Saturday, April 28, 2007

The Dhandho Investor




I'd heard a lot about this author through various online interviews and discussions with other high-profile value investors, so I decided to check out his book. This book is a very quick read, but contains some pretty powerful ideas. Whitney Tilson said that he read it in one sitting, it was that good.

Some of the major ideas in the book include the following:

  • "Few Bets, Big Bets, Infrequent Bets"
  • "Heads, I win; tails, I don't lose much"
  • Entrepreneurs as Arbitrageurs
This book is one of the first books I have seen to use the Kelly Criterion as a basis for position sizing. As highlighted by the first two bullets, it's advantageous to look for asymmetrical bets where the downside is limited, and the distribution of outcomes is very favorable. I would count my recent FTAR investment in that camp. In such a situation, with such a large edge and confidence, it does make sense to make significant commitments of capital. The approach is not to be riskier by betting on a few positions, but having incredibly stringent investment criteria, and only investing in those names that meet all those requirements.

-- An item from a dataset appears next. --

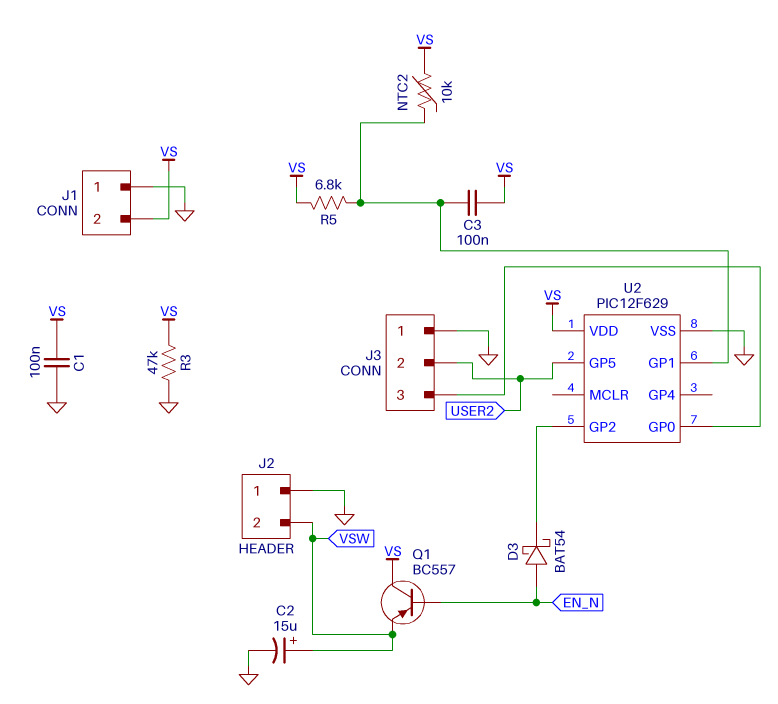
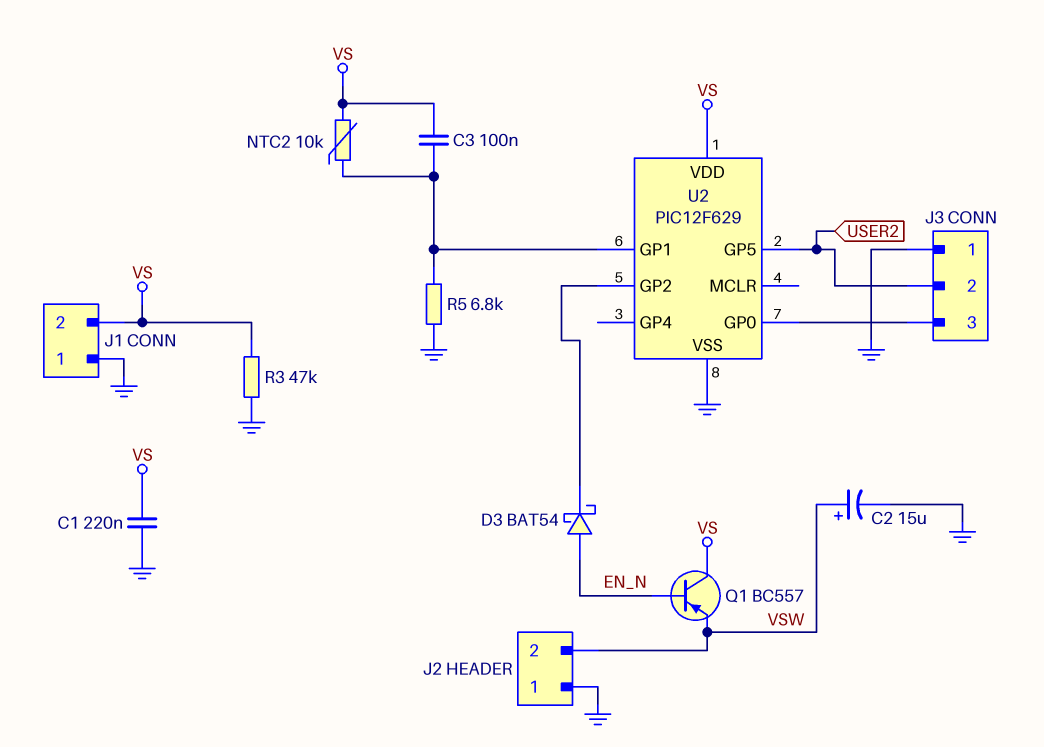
C1: 100nF (GND, VS) -> 220nF (GND, VS)
R5: 6.8k (U2/GP1, VS) -> 6.8k (GND, U2/GP1)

The first chapter of the book details the rise of the Patel motel empire. He discusses all the competitive advantages and even does a basic DCF for a budding entrepreneur. Given the alternatives, there are situations such as these where it would make sense for someone to put their entire net worth on the line.

This book is also unique in that it is one of the the first books I have read that discusses a selling framework. Most investment tomes focus 90%+ on the selection and buying process and gloss over the details of exiting a position. One analogy he makes is to the Chakravyuh, an spiral-shaped Indian battle formation. One enterprising young warrior figured out a way to pierce the Chakravyuh. Once he entered however, he had no other option than to continue traversing deeper into the spiral. Once he arrived at the center, he had no way to exit and was eventually overcome. The main point is that investors should not purchase a security if they do not have a clear exit strategy or valuation planned out.